Linear phase has pre-ringing because all frequencies in the signal are delayed until the slowest has been passed. Frequencies that oscillate (a function of the shape of the filter) and are held back disperse equally around the central impulse time. When the filter is designed to pass frequencies at the quickest times (minimum phase) then they can only oscillate after the central impulse.

The above is just my lay understanding after reading various dsp articles that I don’t properly understand. I have been wrong before.

Looks like another article that focus exclusively on pre and post ringing. Is that really so important that we have to allow noise to cloud our judgment?

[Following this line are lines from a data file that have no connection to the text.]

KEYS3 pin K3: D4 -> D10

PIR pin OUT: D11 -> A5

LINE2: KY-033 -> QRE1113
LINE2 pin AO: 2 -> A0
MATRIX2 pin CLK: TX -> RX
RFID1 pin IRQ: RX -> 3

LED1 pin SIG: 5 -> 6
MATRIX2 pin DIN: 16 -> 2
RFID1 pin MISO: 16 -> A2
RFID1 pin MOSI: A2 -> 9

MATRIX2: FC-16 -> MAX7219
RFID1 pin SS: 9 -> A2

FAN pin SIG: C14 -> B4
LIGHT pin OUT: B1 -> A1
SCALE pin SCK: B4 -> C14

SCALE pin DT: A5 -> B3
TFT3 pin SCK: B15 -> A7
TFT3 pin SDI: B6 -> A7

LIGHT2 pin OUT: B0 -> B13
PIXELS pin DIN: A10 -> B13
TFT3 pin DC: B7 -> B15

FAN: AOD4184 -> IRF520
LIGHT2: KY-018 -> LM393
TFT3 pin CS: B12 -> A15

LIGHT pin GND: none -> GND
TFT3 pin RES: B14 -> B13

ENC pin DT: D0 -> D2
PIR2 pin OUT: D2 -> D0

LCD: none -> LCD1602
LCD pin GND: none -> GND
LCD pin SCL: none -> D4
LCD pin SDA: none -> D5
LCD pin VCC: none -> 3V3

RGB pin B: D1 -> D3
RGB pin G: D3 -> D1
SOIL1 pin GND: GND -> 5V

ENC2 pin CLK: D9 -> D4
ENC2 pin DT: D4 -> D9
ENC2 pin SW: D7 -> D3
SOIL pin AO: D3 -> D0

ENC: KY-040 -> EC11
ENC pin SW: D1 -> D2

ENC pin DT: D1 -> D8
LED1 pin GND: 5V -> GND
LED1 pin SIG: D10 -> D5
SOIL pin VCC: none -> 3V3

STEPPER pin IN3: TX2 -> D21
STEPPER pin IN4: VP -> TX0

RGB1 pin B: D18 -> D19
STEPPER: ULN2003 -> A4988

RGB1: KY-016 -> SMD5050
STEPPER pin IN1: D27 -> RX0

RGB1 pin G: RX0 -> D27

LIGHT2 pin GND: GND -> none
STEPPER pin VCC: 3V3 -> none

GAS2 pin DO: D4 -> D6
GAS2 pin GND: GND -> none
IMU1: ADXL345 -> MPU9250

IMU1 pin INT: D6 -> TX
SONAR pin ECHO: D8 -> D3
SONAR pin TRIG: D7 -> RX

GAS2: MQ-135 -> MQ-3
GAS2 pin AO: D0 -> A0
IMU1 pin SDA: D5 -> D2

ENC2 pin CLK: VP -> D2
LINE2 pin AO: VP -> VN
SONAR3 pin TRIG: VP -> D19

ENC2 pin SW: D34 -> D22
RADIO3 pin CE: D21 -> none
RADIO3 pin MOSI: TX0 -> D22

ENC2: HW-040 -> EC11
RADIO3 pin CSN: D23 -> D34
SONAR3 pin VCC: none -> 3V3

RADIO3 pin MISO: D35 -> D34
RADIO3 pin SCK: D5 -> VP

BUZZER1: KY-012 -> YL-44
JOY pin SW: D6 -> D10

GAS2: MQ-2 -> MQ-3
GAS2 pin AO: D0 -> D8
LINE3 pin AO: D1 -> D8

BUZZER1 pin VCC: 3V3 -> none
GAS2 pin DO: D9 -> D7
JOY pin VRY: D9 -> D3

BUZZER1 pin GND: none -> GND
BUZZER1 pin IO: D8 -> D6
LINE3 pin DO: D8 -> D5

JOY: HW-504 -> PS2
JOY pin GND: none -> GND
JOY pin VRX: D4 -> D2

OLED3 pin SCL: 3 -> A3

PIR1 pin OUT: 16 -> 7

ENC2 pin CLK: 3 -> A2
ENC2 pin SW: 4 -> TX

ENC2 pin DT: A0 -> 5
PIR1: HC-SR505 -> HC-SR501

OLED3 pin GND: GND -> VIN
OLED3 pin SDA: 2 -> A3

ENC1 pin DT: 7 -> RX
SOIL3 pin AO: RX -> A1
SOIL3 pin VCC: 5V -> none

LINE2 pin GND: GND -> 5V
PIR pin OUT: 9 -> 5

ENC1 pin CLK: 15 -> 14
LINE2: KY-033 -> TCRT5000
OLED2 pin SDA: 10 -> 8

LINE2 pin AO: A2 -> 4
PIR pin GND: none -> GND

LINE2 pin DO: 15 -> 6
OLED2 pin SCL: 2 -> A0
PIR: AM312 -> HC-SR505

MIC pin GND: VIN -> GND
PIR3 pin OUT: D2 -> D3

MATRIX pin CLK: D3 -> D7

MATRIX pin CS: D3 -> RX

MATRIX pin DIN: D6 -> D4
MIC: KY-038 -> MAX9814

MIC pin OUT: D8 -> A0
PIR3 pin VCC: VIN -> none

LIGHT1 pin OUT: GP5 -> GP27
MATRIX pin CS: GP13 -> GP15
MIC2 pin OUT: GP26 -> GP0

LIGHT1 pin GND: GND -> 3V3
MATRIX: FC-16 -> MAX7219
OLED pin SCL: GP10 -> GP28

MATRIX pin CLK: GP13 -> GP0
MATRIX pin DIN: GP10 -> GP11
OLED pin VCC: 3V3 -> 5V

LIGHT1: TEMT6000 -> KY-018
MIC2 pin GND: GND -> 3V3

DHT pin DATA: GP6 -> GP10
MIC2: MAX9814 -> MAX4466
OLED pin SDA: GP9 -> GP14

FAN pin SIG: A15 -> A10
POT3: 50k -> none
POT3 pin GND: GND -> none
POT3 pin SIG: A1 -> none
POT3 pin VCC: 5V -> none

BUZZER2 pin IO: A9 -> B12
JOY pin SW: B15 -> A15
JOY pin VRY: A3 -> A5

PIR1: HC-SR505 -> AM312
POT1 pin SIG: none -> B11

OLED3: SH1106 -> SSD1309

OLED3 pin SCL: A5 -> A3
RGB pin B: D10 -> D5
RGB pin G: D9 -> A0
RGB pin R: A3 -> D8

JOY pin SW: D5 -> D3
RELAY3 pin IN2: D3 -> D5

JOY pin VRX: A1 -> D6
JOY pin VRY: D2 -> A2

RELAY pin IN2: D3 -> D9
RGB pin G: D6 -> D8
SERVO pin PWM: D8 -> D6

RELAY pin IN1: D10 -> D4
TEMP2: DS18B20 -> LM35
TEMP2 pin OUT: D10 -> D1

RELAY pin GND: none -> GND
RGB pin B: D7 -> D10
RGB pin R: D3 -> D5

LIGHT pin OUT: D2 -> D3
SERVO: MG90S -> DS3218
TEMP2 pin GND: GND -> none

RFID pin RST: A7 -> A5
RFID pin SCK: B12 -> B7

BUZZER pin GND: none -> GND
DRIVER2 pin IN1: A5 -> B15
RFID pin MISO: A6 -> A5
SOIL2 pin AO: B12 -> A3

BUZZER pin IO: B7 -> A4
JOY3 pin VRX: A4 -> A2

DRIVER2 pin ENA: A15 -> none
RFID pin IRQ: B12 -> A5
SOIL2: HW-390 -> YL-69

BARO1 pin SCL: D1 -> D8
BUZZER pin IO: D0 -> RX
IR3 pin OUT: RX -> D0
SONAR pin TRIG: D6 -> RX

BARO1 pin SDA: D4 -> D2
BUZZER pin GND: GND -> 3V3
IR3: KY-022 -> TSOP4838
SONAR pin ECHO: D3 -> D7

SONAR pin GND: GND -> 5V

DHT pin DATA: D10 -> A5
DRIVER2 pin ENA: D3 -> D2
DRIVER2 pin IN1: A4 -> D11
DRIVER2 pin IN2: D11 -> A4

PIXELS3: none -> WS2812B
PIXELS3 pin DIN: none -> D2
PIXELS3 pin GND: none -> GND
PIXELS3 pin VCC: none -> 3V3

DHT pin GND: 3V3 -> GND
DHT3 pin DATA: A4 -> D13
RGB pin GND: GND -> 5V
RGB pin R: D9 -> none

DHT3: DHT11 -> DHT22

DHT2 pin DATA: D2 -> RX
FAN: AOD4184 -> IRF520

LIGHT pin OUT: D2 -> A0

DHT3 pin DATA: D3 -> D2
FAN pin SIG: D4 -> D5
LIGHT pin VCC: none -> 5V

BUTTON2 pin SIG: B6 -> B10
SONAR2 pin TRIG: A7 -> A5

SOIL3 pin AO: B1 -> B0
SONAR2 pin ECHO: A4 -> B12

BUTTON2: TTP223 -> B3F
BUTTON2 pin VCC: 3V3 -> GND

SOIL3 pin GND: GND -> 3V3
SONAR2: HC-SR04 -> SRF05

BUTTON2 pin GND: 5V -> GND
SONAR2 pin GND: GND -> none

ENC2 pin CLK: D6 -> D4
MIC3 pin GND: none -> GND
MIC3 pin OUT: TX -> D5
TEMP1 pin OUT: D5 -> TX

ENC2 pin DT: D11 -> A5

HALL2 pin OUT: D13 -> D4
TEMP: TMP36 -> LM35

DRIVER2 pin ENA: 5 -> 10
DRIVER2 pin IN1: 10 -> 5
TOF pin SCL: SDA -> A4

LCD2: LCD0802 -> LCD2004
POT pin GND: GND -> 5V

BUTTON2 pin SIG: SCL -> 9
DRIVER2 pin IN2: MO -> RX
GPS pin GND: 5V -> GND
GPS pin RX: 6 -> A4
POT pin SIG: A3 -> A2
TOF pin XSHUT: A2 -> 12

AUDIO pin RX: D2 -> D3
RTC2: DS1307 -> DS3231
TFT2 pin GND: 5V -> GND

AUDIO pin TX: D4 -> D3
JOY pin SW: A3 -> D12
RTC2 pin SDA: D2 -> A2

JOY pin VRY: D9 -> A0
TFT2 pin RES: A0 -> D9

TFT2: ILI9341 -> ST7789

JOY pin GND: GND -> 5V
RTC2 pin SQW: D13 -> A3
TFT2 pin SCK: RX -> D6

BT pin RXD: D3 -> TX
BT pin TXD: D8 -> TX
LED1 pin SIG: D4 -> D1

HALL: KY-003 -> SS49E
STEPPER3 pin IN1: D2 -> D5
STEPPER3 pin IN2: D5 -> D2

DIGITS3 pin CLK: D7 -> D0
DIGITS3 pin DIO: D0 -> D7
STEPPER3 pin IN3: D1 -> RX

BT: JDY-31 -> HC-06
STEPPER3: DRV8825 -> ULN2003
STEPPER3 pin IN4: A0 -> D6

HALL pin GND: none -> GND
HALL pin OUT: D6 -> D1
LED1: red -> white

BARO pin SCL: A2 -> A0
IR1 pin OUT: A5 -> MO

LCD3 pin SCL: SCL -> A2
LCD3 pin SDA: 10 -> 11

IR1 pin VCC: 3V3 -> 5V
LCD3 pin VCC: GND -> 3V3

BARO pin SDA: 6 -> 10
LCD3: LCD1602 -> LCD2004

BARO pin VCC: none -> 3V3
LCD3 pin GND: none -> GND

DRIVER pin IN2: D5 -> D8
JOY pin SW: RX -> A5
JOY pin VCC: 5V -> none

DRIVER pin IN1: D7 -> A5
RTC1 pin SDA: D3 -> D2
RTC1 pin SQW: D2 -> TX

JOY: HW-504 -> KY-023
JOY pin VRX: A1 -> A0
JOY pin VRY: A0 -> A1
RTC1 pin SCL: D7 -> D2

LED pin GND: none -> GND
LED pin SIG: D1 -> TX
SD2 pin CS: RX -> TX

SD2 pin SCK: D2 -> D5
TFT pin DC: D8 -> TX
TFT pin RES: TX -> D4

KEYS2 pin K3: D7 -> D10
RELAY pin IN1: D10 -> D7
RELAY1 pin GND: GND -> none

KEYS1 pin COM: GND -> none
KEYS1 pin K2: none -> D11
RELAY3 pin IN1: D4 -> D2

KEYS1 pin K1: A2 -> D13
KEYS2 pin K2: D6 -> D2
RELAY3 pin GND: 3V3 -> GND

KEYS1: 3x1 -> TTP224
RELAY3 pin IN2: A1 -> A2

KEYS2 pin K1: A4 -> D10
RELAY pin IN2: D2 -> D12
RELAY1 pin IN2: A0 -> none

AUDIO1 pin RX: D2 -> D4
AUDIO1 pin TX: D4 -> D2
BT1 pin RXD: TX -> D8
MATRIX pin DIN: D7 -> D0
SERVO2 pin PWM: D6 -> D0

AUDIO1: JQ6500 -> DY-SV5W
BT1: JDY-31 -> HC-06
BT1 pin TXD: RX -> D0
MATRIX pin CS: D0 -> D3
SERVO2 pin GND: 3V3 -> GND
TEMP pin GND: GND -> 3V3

There’s nothing new we are talking about. Linear phase filters had been around since the dawn of CD and it has been used in professional mastering. Simply because it produces the lowest distortion and the best signal to noise ratio in any class of filters available. Proof of measurement and proof of accuracy reproduction of sound.

MQA is trying to bend the rule and tell us that weak and leaky filters are best for sound. Well, nobody will agree that when music is tinted with aliasing, noise and distortion is really called High Fidelity? We are not looking as a whole picture here but merely a targeted marketing scheme to get uninformed people onboard. It works for you, @Chrislayeruk but unfortunately it doesn’t work for me.

To be honest I ran into that brick wall and crashed out mentally…

The contributors of these papers are so far ahead in knowledge and competence than the average keyboard warrior, it’s funny. Still, there it is…

No, the paper makes the point that audibility of ringing is one possibility but the second is blur. Read the later sections on what blur is and what causes it.

With MQA, aliasing is around 40 dB below the noise floor at audible frequencies. Read the second paper from above (A Hierarchical…etc) and look at their plots.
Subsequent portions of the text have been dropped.